For me, riding along the north coast between Reay and Durness. The views were stunning






Also I'm a fan of the Vale of York and up into North Yorkshire. Some lovely cycling around there


----------



## MikeW-71 (17 Feb 2014)

ScotiaLass said:


> I haven't been anywhere with my bike
> But it's going on holiday with me in June and I hope to go here...
> http://www.forestry.gov.uk/forestry/INFD-77CLW9


That looks great!

For me it's the Isle of Arran and MTBing in the Lake District


----------



## welsh dragon (17 Feb 2014)

ScotiaLass said:


> I haven't been anywhere with my bike
> But it's going on holiday with me in June and I hope to go here...
> http://www.forestry.gov.uk/forestry/INFD-77CLW9



That looks like a great place


----------



## Brandane (17 Feb 2014)

Normandy and Loire valley. Great road surfaces, lack of traffic, drivers who know what to do when they see a cyclist, good food, good weather, reasonable camping facilities, etc....


----------



## smokeysmoo (17 Feb 2014)

Lanzarote for me, absolutely loved it.

The locals simply accept cyclists, I presume as some pro teams train on the island in the winter, and of course Lanzarote also hosts one of the most prestigious Iron Man events as well. As a result you are given loads of room by motorists the like of which I've never experienced before.
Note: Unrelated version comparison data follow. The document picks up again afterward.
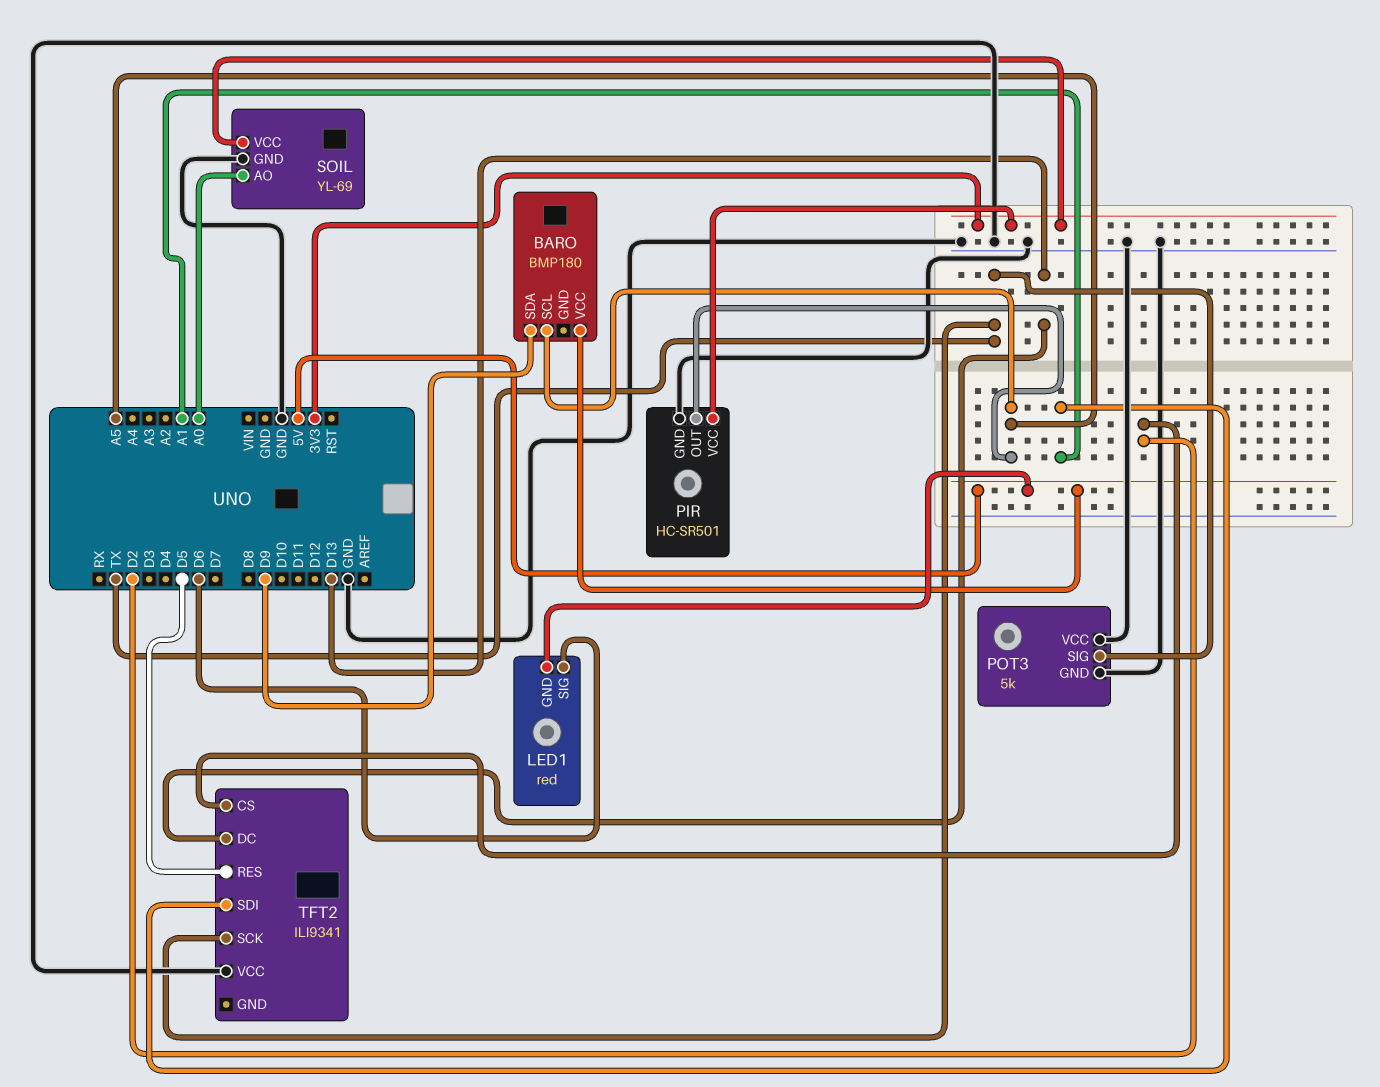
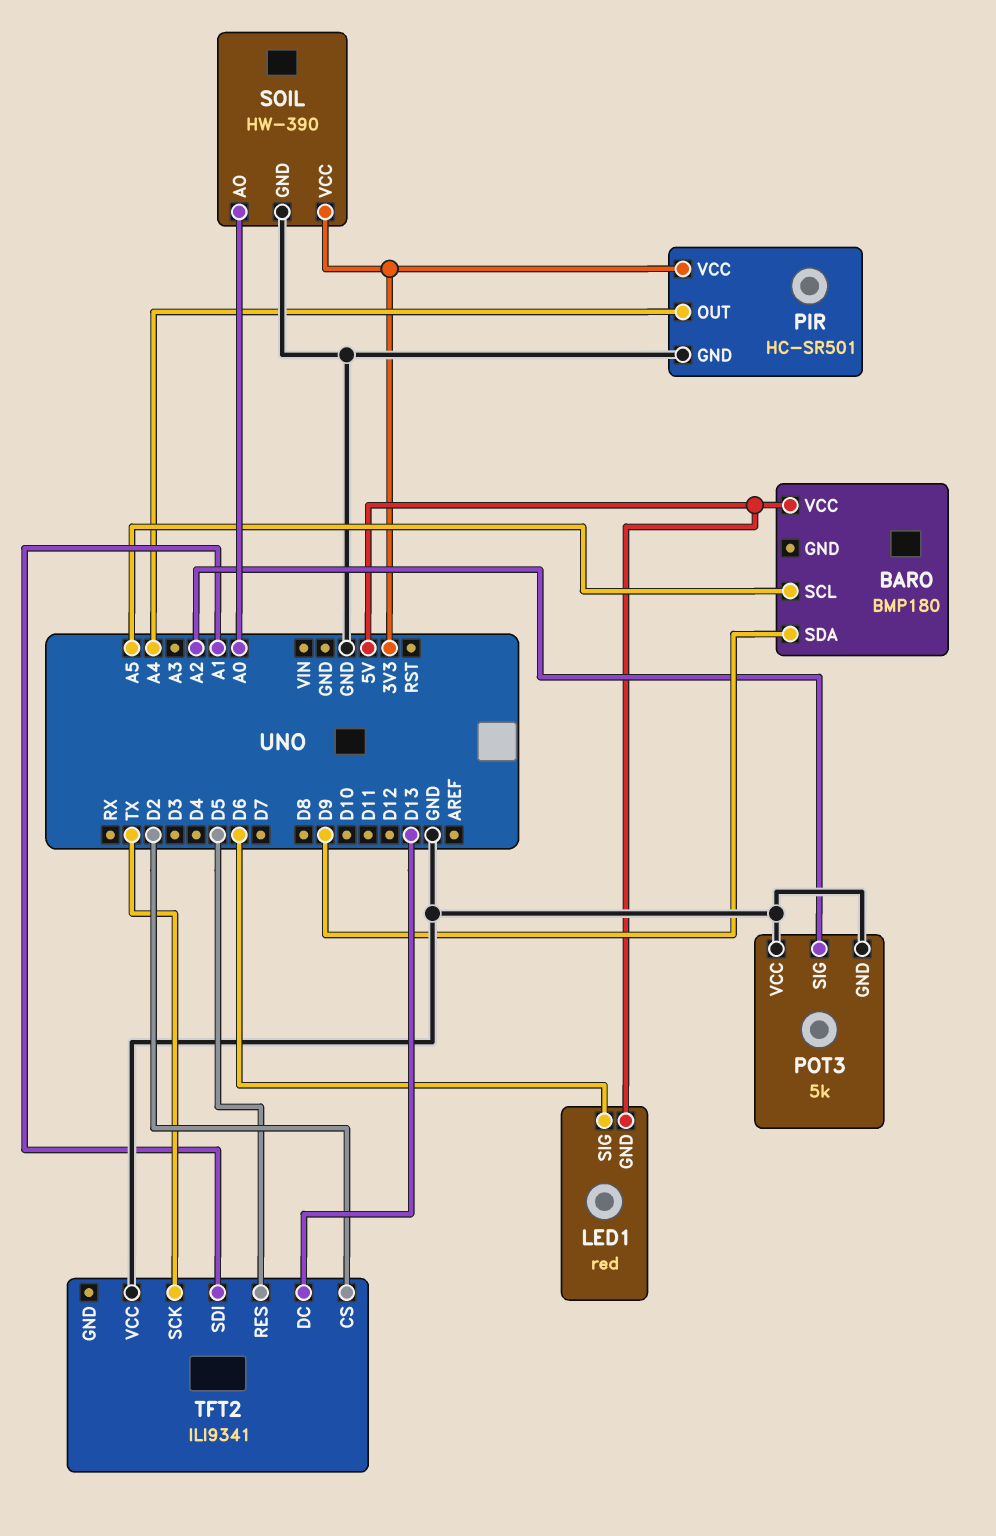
PIR pin OUT: A5 -> A4
POT3 pin SIG: TX -> A2
SOIL: YL-69 -> HW-390

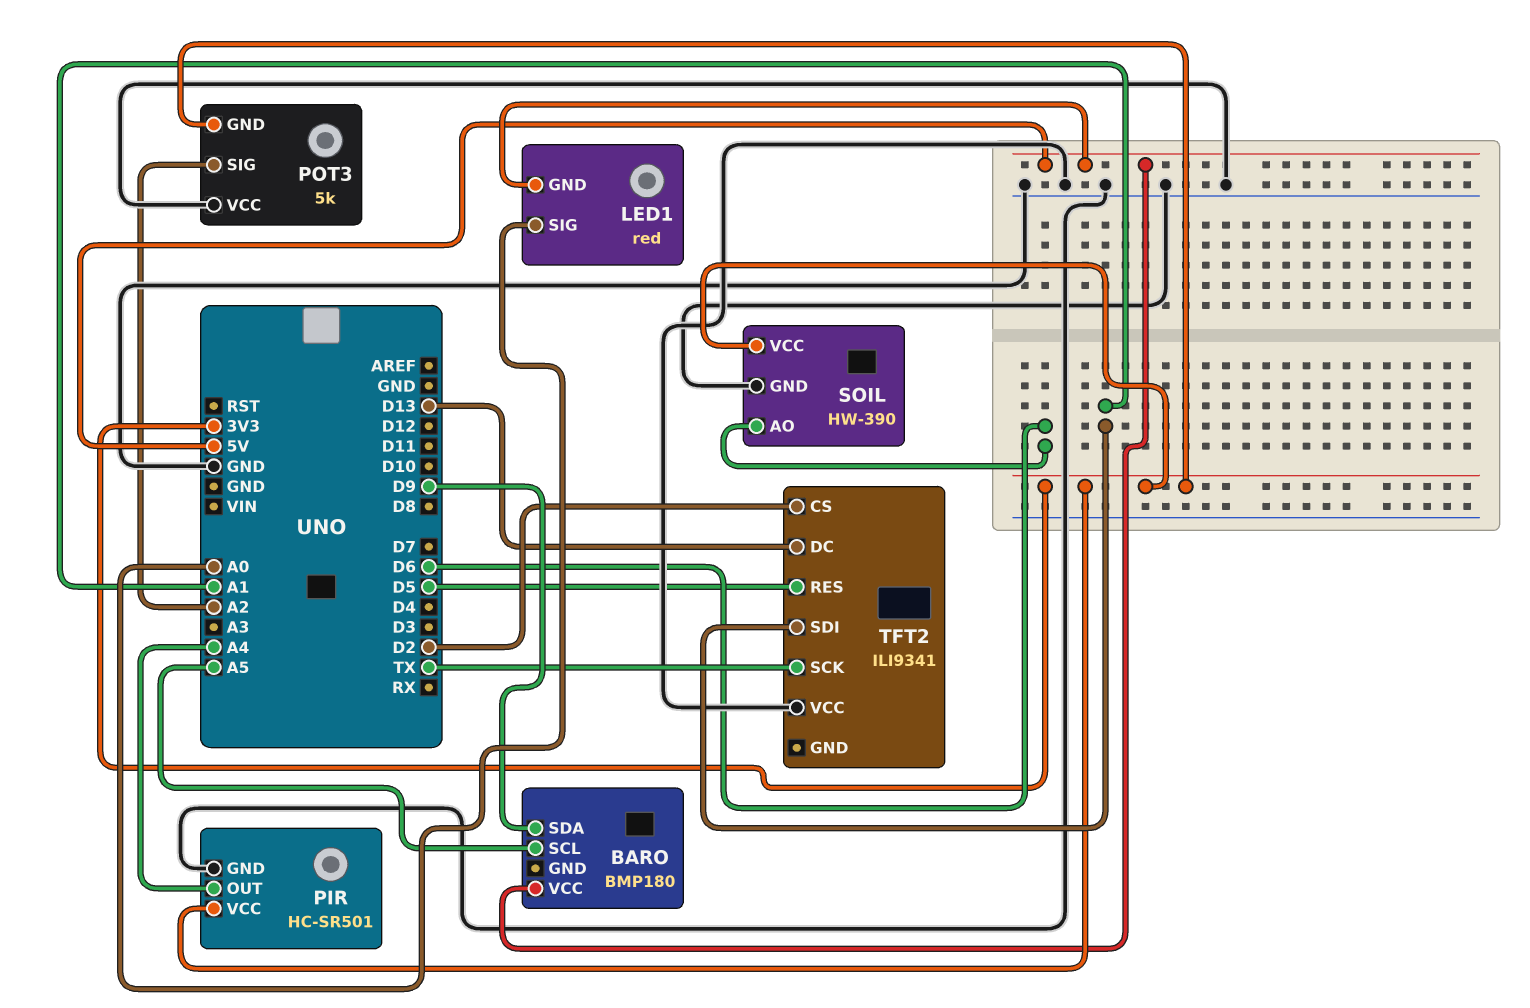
LED1 pin SIG: D6 -> A0
POT3 pin GND: GND -> 3V3
SOIL pin AO: A0 -> D6

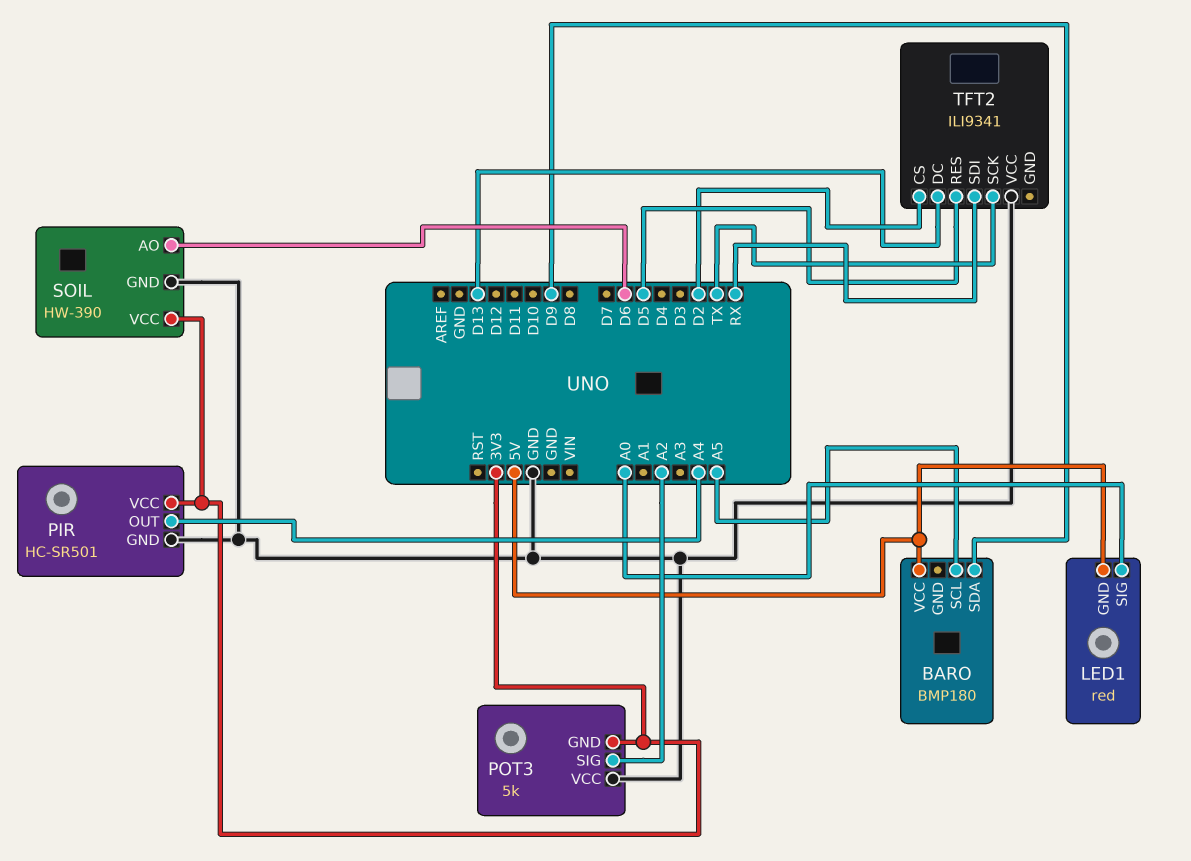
TFT2 pin SDI: A1 -> RX

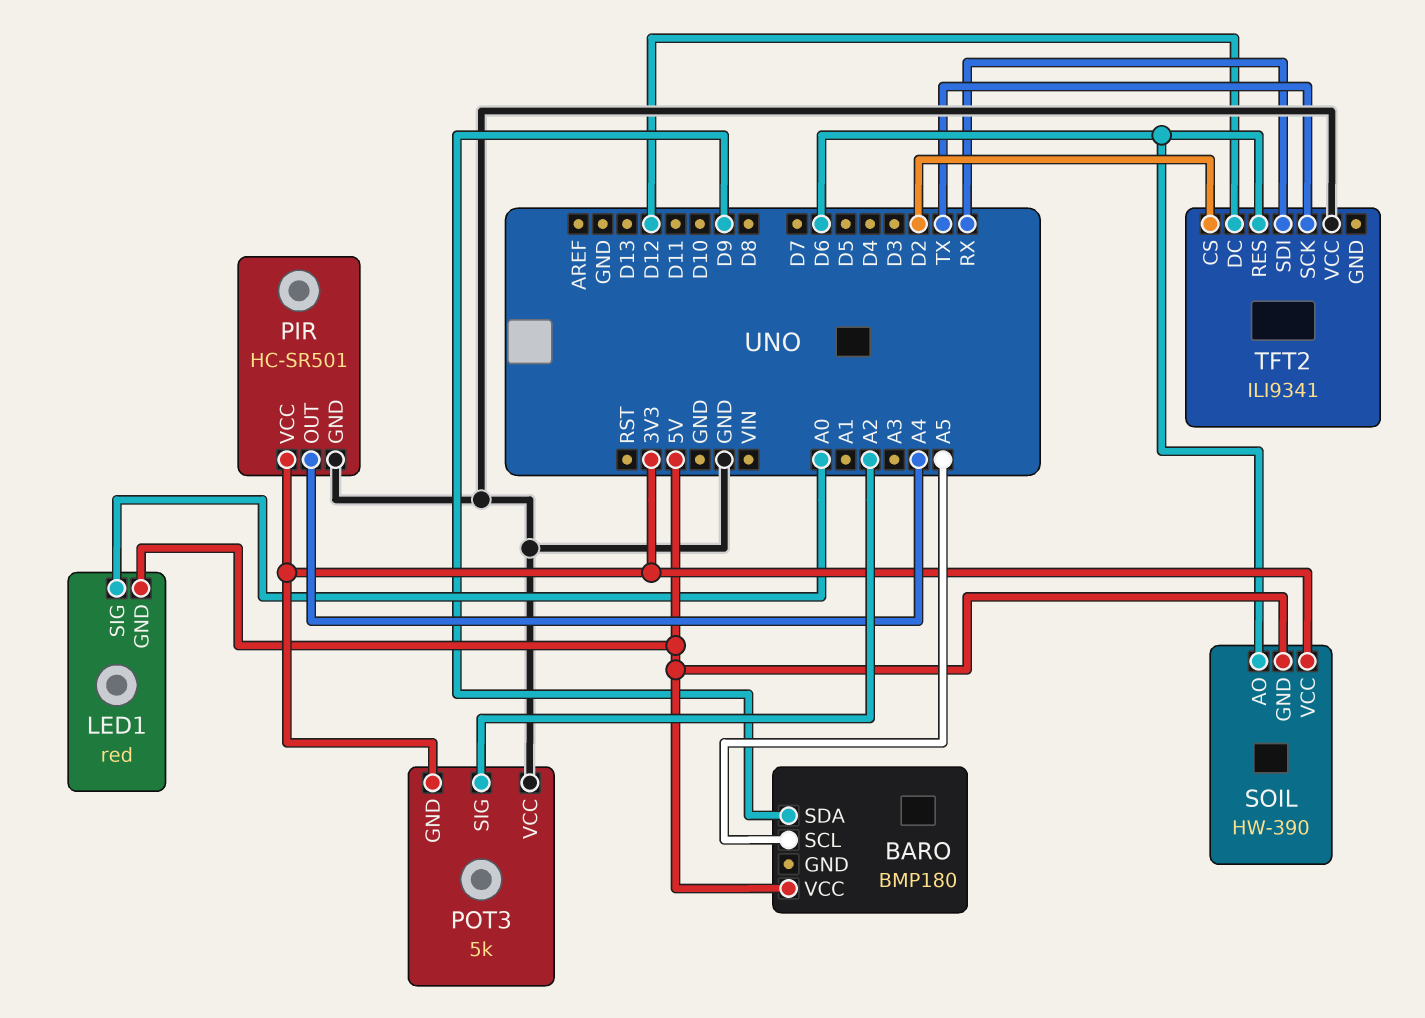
SOIL pin GND: GND -> 5V
TFT2 pin DC: D13 -> D12
TFT2 pin RES: D5 -> D6

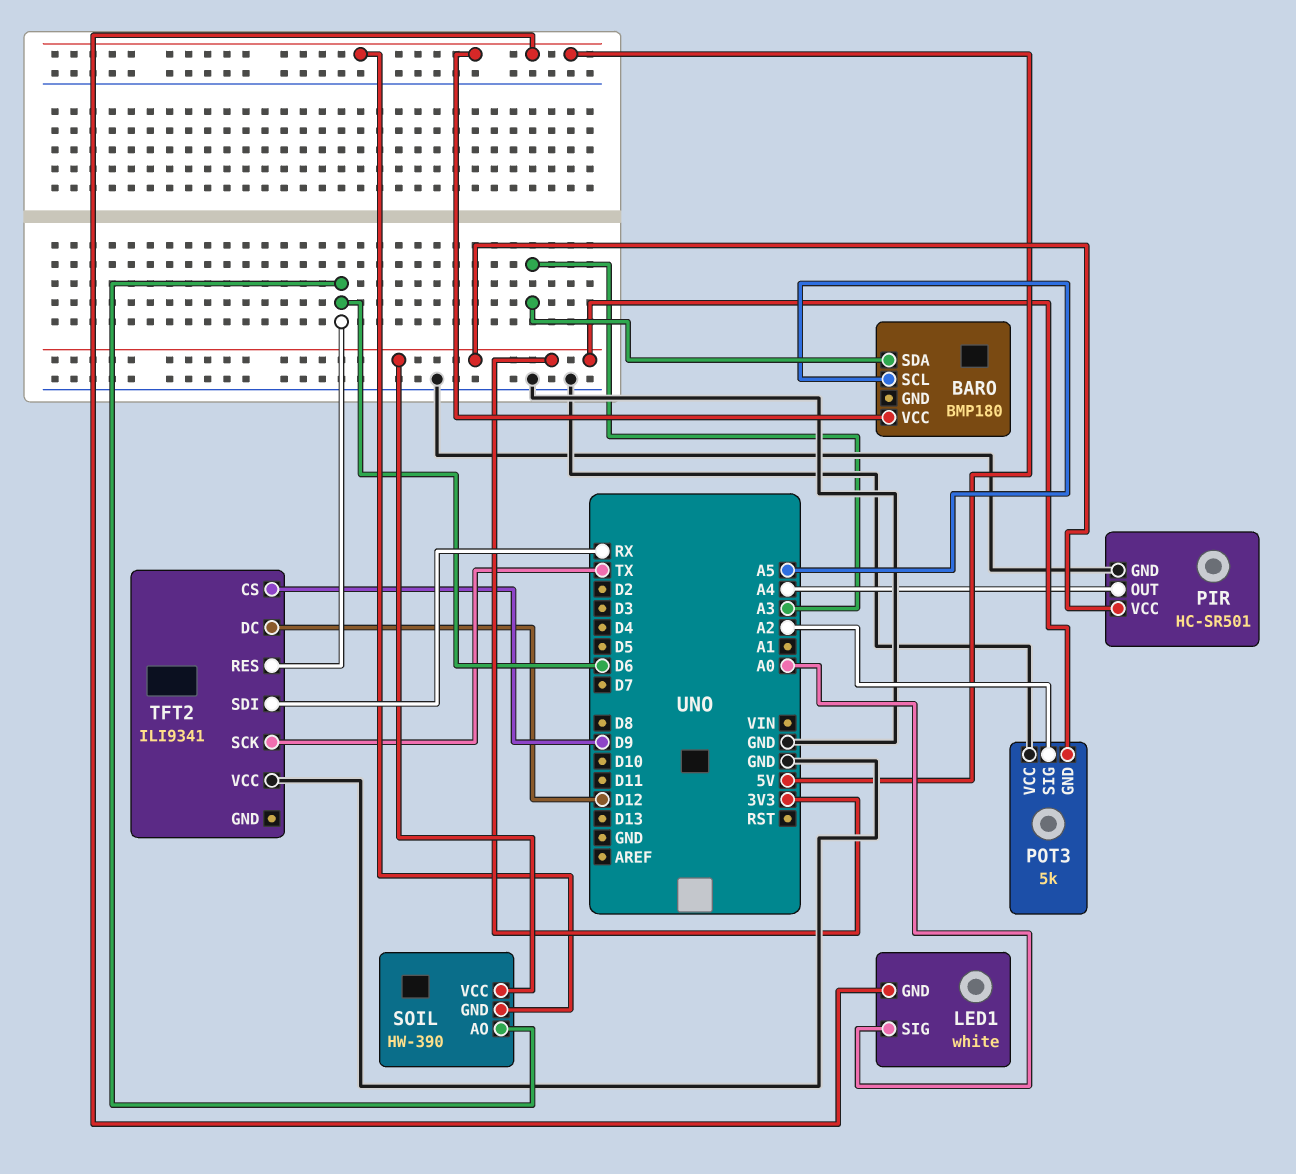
BARO pin SDA: D9 -> A3
LED1: red -> white
TFT2 pin CS: D2 -> D9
The main roads all put UK roads to shame, they're like glass in comparison.

The only downsides, (there has to be some right?), are the almost relentless wind and the volcanic aggregate they use for all sorts of purposes. Therefore I had more punctures in two weeks that I normally have in two years, but never the less, I'd go back tomorrow.


----------



## Rasmus (17 Feb 2014)

Mull and the Ardnamurchan and Morvern peninsulas.

Spectacular even when it rains.


----------



## MontyVeda (17 Feb 2014)

Only place outside of north west uk was from Manhatten to Coney Island and back... which was nice.


----------



## Brandane (17 Feb 2014)

smokeysmoo said:


> Lanzarote for me, absolutely loved it.


Liked that too, although it fails on the scenery front. The place looks like the moon!


----------



## Smurfy (17 Feb 2014)

Not saying. Don't want all the CycleChat riff-raff turning up!


----------



## Salad Dodger (17 Feb 2014)

In terms of infrastructure for cyclists, Holland was best. But the single speed bike, hired from the campsite, was manufactured out of cast off bits of bridge girder, and thus weighed about a ton.....

Back in UK, I enjoy riding the sea wall from Herne Bay to Whitstable, and back. As long as there is not a hooley of a wind blowing......


----------



## GrumpyGregry (17 Feb 2014)

Best? Too hard to say.

Off-road? Les Gets.

On-road? Austria or the Ayrshire Alps.

So far.


----------



## Dave 123 (17 Feb 2014)

Another for NE Mallorca. I'm counting the days....... Until the end of May


----------



## Brandane (17 Feb 2014)

GrumpyGregry said:


> Best? Too hard to say.
> 
> Off-road? Les Gets.
> 
> ...


Ayrshire Alps? Wear the fox hat?


----------



## midliferider (17 Feb 2014)

1. Cuba- By far the best
2. Bruges
3. Holland
4. Mallorca


----------



## rualexander (17 Feb 2014)

Corsica


----------



## 400bhp (17 Feb 2014)

Upper Austria.

Feck me, smooth roads and little to no cars. Lovely villages and lovely people.


----------



## Alex H (17 Feb 2014)

France 

Specifically the Loire Valley, Provence and Normandy


----------



## Milzy (17 Feb 2014)

Rochdale


----------



## Brandane (17 Feb 2014)

London, innit. 
Round and round the ol' Elefant 'n' Carsehole, yeh.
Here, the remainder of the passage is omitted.